Not to be outdone, the Reverend Edward Lucitt, pastor of Sacred Heart Church in Camden, sent a letter of protest to the Delaware River Port Authority (DRPA). “Walt Whitman himself had neither the noble stature or quality of accomplishment that merits this tremendous honor,” wrote Lucitt, “his life and works are personally objectionable to us.”

“He is not great enough to deserve this honor,” insisted Lucitt, who argued “his political philosophy, dusted off the scrap heap during the depression, as the Voice of the Common Man, has proved alien to Jeffersonian Democracy, and he is now the Poet Laureate of the World Communist Revolution.”

A letter-writing campaign gained momentum on both sides of the Delaware. Students in the South Jersey’s 58 Catholic schools were encouraged to propose alternate “great men of New Jersey” the DRPA might consider instead of Whitman. Within a few months, nearly 1,500, mostly form letters, filled the Port Authority’s in-box. According to historian Marc Stein, “90% of the New Jersey writers were anti-Whitman; 77% of the Philadelphia writers were pro Whitman.” The DRPA received anti-Whitman letters from the Camden chapter of the Knights of Columbus, the Catholic War Veterans, the American Gold Star Mothers; a chapter of Veterans of Foreign Wars in South Jersey and two labor unions. Among Whitman’s most organized and ardent supporters were of English professors on faculty at the University of Pennsylvania.

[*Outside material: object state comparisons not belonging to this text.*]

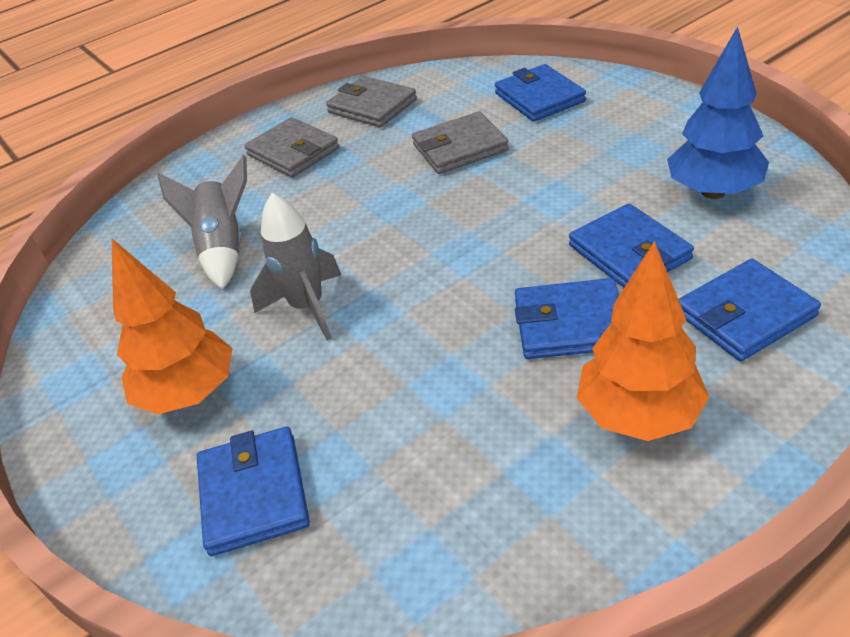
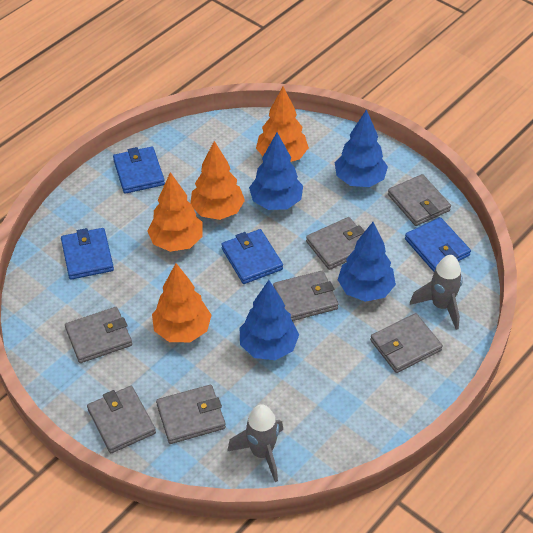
blue tree: 1 -> 4
blue wallet: 5 -> 4
grey wallet: 3 -> 7
orange tree: 2 -> 4

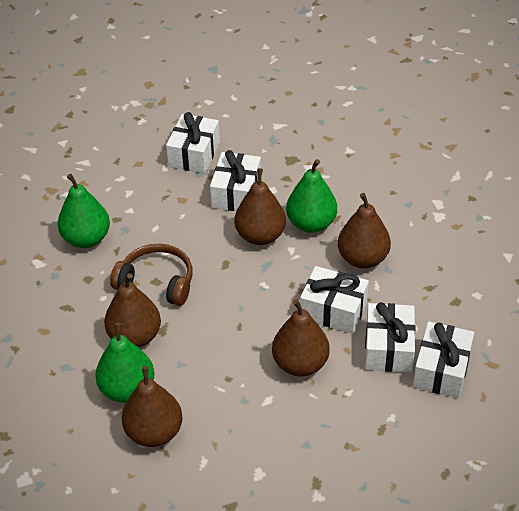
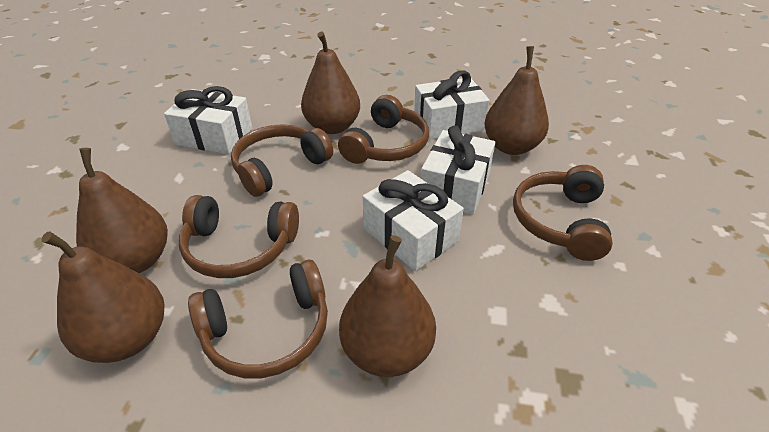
brown headphones: 1 -> 5
green pear: 3 -> 0
white gift: 5 -> 4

One resourceful letter writer from Philadelphia found a passage by Philadelphia’s Agnes Repplier labeling Whitman “an ‘incurable poseur’ who “loved his indecency . . .  clinging to it with an almost embarrassing ardor.” Another writer suggested the contrary, that “the Port Authority should not be pressured into rejecting Whitman “just because he didn’t think in narrow, dogmatic religious terms, nor behave in strict, puritan, conforming ways.”

Statue of Walt Whitman, Broad Street and Packer Avenue, April 6, 1959 (PhillyHistory.org)

By March 1956, the chairman of DRPA’s Special Committee on Bridge Names, formed the previous June, confirmed the original decision to name the bridge for Whitman. He holds an “honored place in our history,” concluded the committee. Plus, the agency added, they “found no evidence Whitman was homosexual.”

The 7-lane Walt Whitman Bridge opened on May 15, 1957 at a mid-span ceremony attended by some 3,500 citizens. The following morning the DRPA opened it to traffic with a 25-cent toll.

Two years later, on June 1, 1959, officials gathered on a grassy patch at Packer Avenue and Broad Street to dedicate a larger-than-life bronze statue of a striding Whitman by sculptor Jo Davidson.  “I wanted Walt “‘afoot and lighthearted,’” wrote Davidson, quoting from Whitman’s “Song of the Open Road.” But in this case, the “open road” would be an on-ramp for six-lanes of bridge-bound traffic crossing the Delaware a mile a minute, 150-feet above the rippling, brackish current so familiar to Whitman.

[Sources: Marc Stein, City of Sisterly and Brotherly Loves: Lesbian and Gay Philadelphia, 1945-1972 (Temple University Press, 2004); The Delaware River Port Authority (chronology). In chronological order: Edgar Williams, The Bridge Without a Name, Today Magazine, The Philadelphia Inquirer, April 4, 1954; “Catholics Decry Whitman Bridge,” The New York Times, Dec. 17, 1955; “Gloucester City Claims Bridge as Own,” The Philadelphia Inquirer, Dec. 8, 1956; “Bridge is Opened at Philadelphia,” The New York Times, May 16, 1957; “Whitman Statue Dedication Set,” The Philadelphia Inquirer, May 29, 1959; Joann P. Krieg, “Democracy in Action: Naming the Bridge for Walt Whitman,” Walt Whitman Quarterly Review, vol. 12, no. 2 (1994) pp. 108-114. Special thanks to Bob Skiba.]